Some people use an /etc/hosts (or on Windows, hosts.txt) file to map hostnames of ad image servers to a non-responding address. The downside to this is that it cannot be used for a server that serves both ad and non-ad content. no-ads can block such hosts easily, but it can also just as easily block some content on those hosts, not all of it, since no-ads can block based upon the URL, not just the hostname.

How Do I Know If It's Working?

Try this test page. If you can see the picture of me, then no-ads isn't working. If the picture is blocked, then no-ads is working..

You can also try these test URLs: www.yahoo.com/banners/image & www.yahoo.com/ads/image
If your browser displays Yahoo's Sorry the page was not found, then no-ads isn't working.

If you are having problems getting no-ads to work, then post a message in the web forum.

Black Hole Proxy Servers

The simplest black-hole proxy is one that doesn't even exist. If you use an address on your local host, then the request will fail immediately. This is how no-ads.pac is configured by default, so if you don't mind seeing a missing image icon for each image that has been blocked, you have nothing to change or configure. This works with Mozilla 1.4, Netscape 7.1, and all versions of IE.

For other browsers, you will need an actual black-hole proxy that somehow denies every request given to it. It can either return a HTTP 501 error code, or server up a replacement image for the blocked ad image. Here are some options:

How Do I Deactive no-ads For Just One Site?

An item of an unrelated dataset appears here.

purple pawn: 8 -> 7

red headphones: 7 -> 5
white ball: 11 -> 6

There isn't a provision to deactive no-ads for just one site. However, you can deactivate no-ads for your current browser process. (This was contributed by Sean Burke)

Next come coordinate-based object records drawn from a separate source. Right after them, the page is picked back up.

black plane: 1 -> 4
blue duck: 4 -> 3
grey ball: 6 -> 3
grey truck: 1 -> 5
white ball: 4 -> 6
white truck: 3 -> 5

Mozilla always uses one process for all windows/tabs. IE uses one process per invocation: if you use open in a new window, the new window is controlled by the same process; but if you click on IE on the desktop, you get a new process. Use these special links to deactivate or re-activate no-ads for the current browser process.

no-ads off
no-ads on

Hint: drag these links to your browser's Link or Personal toolbar.

Old Versions of no-ads.pac

Sorry, I will not be updating these versions:
  • no-ads-4.zip
  • The last revision (4.28) of no-ads.pac that did not use JavaScript regular expressions.
    Required for Netscape 2.x, 3.x, and possibly 4.x. Possibly needed for IE4.x.
  • no-ads-3.zip
  • The revision (3.27) of no-ads.pac avoiding JavaScript alert and var statements.
    Required for IE3.

    Does This Stop Popups / Popunders?

    No-ads is not a popup stopper. But, it does stop some popups (as it prevents the loading of JavaScript source that makes the popup happen). And on other popups, it doesn't stop the popup window from appearing, but it stops your browser from loading the content.

    Personally, I use FireFox and I enable the Block Unrequested Popup Windows option. I mostly never see any popup advertisements.



    Last modified on Monday, 2020-Jul-06 08:57:43 CDT.